Let's take a step back to why you'd use error checking.
If you intend to pass data between an MCU and a Raspberry Pi and want to error-check it, you must have some receiver response actions planned for when an error is found. Your current question doesn't say what.
The options for receiver response actions are some form of:
- (1) Stop when error found. Another send can be tried later e.g. at
user request.
- (2) Request a resend of some/all data (a 'retry') during the transfer, extending the communications time.
- (3) Discard the received data and do nothing.
Option (2) schemes are very common. That's what the TCP part of TCP/IP uses, as seen in communications over the Internet. Option (1) is seen in Windows disk file copies, after some option (1)s failed. Option (3) is seen in audio/video streaming.
Examining option (2) in more detail...
Determining the block size for error-checking on is dependent on:
- (a) The required reliability of the error checking method.
- (b) The acceptable retry time.
- (c) The acceptable overhead for the appended checksum on the data.
The checksum algorithm will have a specified Hamming distance that gives you its reliability. (In this context, the Hamming distance is the number of bit errors within a data block that can be detected.) Use it on too long a data block and the receiver could also get the same checksum on corrupted data (with multiple bit errors) as the transmitter got with clean data.

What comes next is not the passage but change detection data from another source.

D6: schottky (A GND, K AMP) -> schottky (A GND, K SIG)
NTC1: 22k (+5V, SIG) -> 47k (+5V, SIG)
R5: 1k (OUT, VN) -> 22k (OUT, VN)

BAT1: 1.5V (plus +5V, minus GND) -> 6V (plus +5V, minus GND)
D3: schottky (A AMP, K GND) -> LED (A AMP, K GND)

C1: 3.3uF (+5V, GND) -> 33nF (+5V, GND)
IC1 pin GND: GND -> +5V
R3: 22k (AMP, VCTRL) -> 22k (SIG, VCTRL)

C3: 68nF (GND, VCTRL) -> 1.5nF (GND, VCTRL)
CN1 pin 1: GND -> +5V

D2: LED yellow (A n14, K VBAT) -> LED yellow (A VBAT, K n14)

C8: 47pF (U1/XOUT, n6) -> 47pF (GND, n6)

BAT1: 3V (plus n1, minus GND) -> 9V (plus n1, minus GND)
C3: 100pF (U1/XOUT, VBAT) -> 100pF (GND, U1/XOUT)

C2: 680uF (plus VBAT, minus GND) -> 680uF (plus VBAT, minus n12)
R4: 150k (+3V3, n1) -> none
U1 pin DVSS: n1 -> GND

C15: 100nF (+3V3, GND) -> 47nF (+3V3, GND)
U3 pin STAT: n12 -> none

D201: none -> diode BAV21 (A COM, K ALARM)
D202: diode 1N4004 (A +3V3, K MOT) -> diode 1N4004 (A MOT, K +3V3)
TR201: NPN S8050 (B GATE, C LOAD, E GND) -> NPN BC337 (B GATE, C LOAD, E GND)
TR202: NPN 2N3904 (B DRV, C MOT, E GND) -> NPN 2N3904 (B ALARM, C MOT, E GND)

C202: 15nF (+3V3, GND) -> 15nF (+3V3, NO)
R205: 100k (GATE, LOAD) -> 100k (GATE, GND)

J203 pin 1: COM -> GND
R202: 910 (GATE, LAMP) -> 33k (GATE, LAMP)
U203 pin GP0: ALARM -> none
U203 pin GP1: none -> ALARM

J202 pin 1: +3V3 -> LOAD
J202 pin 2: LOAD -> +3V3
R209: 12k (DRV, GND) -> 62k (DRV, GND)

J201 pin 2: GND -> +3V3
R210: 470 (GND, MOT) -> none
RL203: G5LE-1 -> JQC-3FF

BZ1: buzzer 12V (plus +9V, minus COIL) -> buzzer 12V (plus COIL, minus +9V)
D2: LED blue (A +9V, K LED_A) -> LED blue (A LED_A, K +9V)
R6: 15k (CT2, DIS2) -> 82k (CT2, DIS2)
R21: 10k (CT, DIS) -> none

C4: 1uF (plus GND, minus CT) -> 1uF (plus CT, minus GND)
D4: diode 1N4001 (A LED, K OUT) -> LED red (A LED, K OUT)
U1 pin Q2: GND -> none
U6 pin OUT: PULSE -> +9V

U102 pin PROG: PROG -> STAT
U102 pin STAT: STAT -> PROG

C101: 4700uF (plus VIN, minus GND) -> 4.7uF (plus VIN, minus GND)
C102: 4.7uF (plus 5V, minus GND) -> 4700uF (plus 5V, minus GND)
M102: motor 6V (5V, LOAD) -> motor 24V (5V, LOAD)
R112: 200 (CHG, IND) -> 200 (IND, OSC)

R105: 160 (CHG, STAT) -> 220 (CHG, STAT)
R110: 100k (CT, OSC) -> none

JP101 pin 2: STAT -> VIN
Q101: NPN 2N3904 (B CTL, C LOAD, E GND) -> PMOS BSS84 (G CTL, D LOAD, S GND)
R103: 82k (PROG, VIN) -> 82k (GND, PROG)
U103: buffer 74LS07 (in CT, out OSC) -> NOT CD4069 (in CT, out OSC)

Also, the longer the block the checksum is applied to, the longer the retransmit time of that data for a retry.
Going the other way, appending checksums to too-short blocks of data will pointlessly slow communications. Inserting a CRC16 for every 64 data bits creates a 25% overhead, for no protection benefit over every 256 bits or more.
To calculate this...
For each algorithm you're using, you have to carry out an assessment. Here, I would start with CRC-32. This defines algorithms that calculate across single bits of data to produce a 32-bit 'digest' - a calculation result. There are different CRC-32 algorithms with different performance and you can research these on the internet. Software routines for it are plentiful and relatively fast, especially when table-indexed forms are used to operate on multiple bits at once.
A good starting point are Phillip Koopman's publicly-available 'Cyclic Redundancy Code (CRC) Polynomial Selection For Embedded Networks' and '32-Bit Cyclic Redundancy Codes for Internet Applications'. You can search for these, read and understand them then refer to this summary webpage, which also has links to algorithm software etc.
From the latter, for example, you'll see that CRC-32 with polynomial 0x9960034c can reliably find up to 6 bit errors in 32,738 bits of data (30 bits short of 4 KB). If you want to find more and more bit errors in data, the data length must be progressively shorter, as is shown there.
It's a trade-off. So you need to plan how your system will operate and the block size and any retry scheme you can use. Applying a CRC-32 across your entire 800,000-odd bytes (around 6,250 KB) would give weak protection. Applying it to 4 KB blocks would be valuable.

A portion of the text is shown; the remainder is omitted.